Range hoods can be a quick, affordable way to hip up a kitchen on a budget, but with so many models and styles, they’re not always easy to parse through. There are so many questions. What’s the best brand for your wallet? What’s a downdraft range hood? We heard your queries ringing across the internet and decided to create the ultimate guide to selecting and maintaining a range hood.
Do I even need a range hood in my kitchen?
Not necessarily. If you cook often in your home (think 3 to 4 times a week or more), then you’re going to want a recirculating hood to keep grease particles from accumulating on kitchen surfaces, and also take care of smoke in case of a botched baking job.
What kind of range hoods are out there?
Options, options, options. You’ll find that when you’re seeking out new range hoods, there are tons of ways to categorize the available products. The first thing to consider is the way the hood is vented:
Ducted or Vented Hoods: These hoods are ideal, because they vent to the outside, meaning smoke, grease, and odors are drawn away from your kitchen’s interior.
Non-vented, Duct-free, or Recirculated: These hoods, on the other hand, use a filter to collect cooking byproducts up and out of the oven area.
Convertible: Convertible hoods can be installed as ducted or duct-free.

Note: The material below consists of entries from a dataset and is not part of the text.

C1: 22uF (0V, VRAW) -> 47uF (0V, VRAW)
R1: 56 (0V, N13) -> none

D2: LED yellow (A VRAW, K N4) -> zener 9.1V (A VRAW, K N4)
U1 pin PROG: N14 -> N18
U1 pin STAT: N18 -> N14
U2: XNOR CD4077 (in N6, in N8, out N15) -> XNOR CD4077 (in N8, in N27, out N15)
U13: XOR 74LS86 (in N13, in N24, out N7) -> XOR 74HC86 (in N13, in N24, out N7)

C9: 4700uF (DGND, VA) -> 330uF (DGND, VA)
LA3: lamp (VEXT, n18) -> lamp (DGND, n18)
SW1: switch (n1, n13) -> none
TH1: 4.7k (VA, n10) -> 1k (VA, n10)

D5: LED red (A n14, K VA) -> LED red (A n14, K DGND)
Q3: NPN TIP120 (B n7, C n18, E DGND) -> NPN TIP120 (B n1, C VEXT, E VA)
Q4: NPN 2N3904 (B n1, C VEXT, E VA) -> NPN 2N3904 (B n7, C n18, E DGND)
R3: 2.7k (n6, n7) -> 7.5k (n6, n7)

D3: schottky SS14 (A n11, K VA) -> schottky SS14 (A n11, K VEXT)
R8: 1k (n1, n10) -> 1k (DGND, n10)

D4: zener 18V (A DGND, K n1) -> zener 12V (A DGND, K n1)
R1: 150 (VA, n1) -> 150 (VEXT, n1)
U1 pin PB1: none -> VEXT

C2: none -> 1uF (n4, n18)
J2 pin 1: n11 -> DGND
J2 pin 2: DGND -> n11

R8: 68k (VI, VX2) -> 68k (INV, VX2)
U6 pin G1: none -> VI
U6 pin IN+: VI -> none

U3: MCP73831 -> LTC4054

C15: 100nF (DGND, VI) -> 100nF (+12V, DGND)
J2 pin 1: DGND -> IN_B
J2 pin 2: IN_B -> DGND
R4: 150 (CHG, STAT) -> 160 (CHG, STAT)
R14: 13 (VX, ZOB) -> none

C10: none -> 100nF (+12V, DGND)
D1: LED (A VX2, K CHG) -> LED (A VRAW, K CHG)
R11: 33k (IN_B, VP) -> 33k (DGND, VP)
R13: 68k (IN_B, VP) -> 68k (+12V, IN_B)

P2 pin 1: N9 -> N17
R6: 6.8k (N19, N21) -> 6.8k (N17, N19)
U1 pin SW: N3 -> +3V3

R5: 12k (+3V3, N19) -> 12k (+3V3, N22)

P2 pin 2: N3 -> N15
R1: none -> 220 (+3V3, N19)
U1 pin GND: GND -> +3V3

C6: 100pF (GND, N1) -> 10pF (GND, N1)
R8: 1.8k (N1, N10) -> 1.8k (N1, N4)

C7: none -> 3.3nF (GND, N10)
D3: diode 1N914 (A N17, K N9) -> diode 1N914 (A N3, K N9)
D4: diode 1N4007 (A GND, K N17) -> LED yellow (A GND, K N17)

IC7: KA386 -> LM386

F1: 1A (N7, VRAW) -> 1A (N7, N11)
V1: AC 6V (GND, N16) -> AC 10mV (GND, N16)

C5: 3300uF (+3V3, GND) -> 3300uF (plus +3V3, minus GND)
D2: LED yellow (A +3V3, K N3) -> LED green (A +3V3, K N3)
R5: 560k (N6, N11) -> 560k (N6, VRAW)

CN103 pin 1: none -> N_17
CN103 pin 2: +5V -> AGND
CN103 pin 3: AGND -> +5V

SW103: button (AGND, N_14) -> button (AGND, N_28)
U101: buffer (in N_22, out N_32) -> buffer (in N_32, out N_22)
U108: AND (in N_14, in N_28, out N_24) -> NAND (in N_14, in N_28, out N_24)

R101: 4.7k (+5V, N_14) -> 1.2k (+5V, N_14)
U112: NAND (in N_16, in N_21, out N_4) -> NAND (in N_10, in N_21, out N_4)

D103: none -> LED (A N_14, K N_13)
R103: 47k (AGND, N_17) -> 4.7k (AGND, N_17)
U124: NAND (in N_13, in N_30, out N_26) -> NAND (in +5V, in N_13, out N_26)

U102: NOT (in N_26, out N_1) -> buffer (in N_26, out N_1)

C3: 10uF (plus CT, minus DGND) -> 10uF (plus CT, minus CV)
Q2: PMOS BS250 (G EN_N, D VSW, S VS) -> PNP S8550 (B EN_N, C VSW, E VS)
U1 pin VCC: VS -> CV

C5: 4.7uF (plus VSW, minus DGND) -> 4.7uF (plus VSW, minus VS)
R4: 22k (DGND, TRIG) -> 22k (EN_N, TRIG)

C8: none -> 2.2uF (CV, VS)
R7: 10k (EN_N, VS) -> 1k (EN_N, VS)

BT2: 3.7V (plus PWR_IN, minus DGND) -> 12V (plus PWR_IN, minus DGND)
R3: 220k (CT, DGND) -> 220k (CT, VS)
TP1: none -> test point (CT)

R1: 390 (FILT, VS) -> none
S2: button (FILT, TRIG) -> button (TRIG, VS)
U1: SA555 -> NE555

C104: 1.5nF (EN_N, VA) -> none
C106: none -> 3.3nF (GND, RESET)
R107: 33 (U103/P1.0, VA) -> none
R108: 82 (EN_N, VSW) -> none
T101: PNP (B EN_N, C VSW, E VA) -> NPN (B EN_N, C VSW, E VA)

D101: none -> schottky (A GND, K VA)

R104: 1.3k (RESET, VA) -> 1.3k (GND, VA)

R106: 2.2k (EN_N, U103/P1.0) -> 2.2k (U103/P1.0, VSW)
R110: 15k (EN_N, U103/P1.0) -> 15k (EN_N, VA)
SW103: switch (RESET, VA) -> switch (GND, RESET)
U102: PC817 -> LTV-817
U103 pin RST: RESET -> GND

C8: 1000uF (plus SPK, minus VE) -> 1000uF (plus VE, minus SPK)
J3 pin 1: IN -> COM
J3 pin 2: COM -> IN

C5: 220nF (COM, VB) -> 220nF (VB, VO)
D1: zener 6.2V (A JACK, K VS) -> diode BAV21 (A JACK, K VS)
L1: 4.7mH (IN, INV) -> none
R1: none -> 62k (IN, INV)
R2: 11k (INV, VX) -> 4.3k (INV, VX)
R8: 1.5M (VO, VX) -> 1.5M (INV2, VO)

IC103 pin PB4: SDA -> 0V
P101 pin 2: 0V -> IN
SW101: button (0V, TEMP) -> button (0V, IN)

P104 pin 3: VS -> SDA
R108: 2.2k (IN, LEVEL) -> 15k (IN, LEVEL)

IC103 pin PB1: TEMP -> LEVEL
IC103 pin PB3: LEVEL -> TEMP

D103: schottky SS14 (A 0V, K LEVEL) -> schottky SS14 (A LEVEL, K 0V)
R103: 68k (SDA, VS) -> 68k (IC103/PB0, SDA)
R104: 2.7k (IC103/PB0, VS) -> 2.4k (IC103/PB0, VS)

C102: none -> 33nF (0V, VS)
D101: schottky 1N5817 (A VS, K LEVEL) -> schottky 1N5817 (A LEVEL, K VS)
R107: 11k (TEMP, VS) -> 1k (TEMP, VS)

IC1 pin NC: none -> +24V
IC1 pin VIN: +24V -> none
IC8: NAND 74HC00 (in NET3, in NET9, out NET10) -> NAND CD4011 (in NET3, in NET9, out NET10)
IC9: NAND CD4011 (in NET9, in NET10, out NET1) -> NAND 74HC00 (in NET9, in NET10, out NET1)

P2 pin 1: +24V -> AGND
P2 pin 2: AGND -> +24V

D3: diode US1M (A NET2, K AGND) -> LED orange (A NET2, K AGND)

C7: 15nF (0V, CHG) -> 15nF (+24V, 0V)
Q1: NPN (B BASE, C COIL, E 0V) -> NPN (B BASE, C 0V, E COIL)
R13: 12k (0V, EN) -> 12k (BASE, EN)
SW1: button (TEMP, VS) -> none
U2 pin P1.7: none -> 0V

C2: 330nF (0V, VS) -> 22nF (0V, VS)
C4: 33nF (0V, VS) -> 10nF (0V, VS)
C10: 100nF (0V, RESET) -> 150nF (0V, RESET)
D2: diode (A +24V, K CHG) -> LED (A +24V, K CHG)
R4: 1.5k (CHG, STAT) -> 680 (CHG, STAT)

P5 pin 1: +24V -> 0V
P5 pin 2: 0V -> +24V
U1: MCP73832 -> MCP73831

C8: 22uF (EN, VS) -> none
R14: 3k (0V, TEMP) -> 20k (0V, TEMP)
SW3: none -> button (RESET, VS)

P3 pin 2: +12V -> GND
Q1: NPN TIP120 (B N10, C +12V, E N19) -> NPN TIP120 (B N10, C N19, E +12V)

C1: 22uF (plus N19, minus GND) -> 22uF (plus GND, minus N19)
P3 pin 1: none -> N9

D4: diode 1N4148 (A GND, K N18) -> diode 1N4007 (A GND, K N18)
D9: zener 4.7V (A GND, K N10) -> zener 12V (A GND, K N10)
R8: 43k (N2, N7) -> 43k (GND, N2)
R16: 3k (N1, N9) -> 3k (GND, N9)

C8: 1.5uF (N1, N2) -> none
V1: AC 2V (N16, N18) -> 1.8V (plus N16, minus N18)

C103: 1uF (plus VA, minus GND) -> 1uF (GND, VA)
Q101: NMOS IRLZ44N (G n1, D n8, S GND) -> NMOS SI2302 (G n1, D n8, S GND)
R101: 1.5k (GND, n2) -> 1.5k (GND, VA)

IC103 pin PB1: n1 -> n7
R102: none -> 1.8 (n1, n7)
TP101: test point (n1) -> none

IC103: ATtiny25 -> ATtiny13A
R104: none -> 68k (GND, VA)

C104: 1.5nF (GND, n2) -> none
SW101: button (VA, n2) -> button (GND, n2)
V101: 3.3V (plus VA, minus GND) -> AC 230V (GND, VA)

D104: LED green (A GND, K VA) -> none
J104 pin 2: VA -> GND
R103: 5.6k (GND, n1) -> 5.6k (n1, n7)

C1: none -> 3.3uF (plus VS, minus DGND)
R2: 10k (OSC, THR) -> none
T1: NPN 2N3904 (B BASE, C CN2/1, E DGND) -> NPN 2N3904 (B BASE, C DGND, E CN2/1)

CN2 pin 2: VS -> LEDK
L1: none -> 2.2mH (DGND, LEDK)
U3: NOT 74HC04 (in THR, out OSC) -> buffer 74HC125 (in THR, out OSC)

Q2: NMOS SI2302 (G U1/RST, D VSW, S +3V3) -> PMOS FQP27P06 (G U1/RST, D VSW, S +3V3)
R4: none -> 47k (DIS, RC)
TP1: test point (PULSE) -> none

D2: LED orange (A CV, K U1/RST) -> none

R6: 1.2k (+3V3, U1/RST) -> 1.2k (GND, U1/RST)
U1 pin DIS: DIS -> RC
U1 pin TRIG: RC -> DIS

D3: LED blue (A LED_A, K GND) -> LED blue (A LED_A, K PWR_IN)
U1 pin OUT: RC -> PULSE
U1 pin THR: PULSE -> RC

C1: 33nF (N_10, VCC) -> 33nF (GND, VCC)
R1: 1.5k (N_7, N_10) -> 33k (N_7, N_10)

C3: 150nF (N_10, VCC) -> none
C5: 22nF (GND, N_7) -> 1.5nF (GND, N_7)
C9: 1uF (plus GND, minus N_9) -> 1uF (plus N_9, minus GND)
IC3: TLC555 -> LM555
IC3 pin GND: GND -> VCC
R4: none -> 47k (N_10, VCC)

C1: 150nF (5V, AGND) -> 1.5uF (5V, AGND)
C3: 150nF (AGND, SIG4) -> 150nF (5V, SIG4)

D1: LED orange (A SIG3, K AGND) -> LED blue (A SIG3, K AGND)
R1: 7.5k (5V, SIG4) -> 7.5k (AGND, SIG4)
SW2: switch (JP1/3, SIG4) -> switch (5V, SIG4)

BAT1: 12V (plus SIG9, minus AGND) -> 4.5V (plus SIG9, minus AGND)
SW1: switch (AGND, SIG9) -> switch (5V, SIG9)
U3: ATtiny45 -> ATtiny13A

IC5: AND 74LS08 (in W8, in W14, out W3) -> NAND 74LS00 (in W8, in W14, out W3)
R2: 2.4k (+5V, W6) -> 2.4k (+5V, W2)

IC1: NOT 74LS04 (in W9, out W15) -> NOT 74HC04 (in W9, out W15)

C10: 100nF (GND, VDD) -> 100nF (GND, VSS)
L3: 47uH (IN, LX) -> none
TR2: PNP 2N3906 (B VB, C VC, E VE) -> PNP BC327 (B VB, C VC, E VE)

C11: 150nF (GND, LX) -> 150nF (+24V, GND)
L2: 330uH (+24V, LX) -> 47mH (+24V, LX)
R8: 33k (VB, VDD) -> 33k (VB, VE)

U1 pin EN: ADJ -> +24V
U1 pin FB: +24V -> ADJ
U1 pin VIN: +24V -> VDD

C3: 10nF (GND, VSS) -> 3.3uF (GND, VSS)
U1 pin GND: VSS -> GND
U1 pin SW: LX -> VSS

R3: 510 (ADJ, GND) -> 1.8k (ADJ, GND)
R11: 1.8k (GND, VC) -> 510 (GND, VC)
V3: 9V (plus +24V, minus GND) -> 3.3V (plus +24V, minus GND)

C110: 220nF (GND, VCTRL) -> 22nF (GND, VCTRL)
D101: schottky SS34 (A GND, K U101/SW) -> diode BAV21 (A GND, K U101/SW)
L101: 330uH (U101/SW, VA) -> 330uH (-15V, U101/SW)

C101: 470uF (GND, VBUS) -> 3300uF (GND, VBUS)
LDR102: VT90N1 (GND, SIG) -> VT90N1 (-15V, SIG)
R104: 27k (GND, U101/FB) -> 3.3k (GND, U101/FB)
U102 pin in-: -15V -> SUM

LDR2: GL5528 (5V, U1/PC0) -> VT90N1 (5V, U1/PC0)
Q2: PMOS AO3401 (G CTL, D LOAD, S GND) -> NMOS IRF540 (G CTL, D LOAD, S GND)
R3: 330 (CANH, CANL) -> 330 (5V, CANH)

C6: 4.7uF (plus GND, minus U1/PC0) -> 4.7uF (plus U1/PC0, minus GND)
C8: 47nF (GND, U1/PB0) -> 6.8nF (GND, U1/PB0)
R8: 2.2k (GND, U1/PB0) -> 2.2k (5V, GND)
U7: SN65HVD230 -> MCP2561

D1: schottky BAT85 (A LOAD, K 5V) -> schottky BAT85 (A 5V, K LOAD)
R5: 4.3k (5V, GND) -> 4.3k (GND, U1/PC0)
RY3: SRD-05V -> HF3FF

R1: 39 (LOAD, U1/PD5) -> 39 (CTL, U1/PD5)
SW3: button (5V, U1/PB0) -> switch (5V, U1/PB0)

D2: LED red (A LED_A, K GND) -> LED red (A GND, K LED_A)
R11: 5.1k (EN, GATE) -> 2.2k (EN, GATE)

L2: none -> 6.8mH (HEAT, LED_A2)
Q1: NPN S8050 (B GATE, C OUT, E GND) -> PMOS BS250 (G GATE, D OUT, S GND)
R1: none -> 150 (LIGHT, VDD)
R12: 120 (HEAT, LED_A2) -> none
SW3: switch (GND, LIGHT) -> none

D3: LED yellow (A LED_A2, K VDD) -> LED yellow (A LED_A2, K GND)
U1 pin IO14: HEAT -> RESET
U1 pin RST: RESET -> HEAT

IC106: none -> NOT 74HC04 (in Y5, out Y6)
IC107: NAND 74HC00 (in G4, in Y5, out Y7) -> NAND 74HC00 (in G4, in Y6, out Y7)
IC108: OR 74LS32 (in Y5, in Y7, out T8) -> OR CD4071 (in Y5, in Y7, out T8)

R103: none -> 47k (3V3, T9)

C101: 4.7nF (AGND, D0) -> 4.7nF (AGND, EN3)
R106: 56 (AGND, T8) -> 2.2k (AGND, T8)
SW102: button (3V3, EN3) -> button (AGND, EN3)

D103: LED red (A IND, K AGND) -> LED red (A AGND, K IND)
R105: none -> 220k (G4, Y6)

There are also some differences in model. Here are some of the most commonly installed models:
- Under-cabinet Hoods: The most common type of range hood, under-cabinet hoods fit below a cabinet above the stove range.
- Wall-Mount Hoods: Wall-mount hoods are designed much like under-cabinet hoods, but they are attached to the wall instead of to the underside of a cabinet.
- Island Hoods: Island hoods are suspended over a cooktop on a kitchen island.
- Downdraft Hoods: Downdraft hoods fit into the counter next to a cooktop.
What materials are available?
A range hood can be a real statement piece in your kitchen, and there are about as many models as there are aesthetics. Both the material and the design of the hood will affect your kitchen’s overall look. A distressed copper hood with curved sides adds a vintage look, while an angular stainless steel model or glass hood is perfect for a sleek, contemporary kitchen.
What type of ventilation system is most affordable?
The true answer is, it’s complicated. Unless you’re planning a major kitchen renovation, including a new stove, the location of your oven will limit the model of hood you can buy, because you’ll need to place it according to what makes sense for your layout. However, when it comes to ducted versus duct-free, duct-free has a much cheaper installation overhead—you won’t have to have a professional called in for the duct work. On the other hand, in a duct-free unit you’ll need to change the filters every 3 to 6 months, especially if you cook frequently in your home. That’s a $15 to $30 expense 2 to 4 times a year, which can add up. If you have the money to invest in a ducted system now (approximately $500 to $1000 for the hood, labor, and duct work) then it can really pay off, especially considering that it’s a better ventilation system.
What type of hood is the most affordable?
Like most things, hoods will be cheaper if they come without extra bells and whistles. Models with features like multiple fan speeds, thermostat controls, and exhaust timers will bring up the cost of the hood. Brand also plays a part: affordable companies include NuTone, G.E., Kenmore, and Whirlpool, which will run you between $80 to $200 dollars for the hood.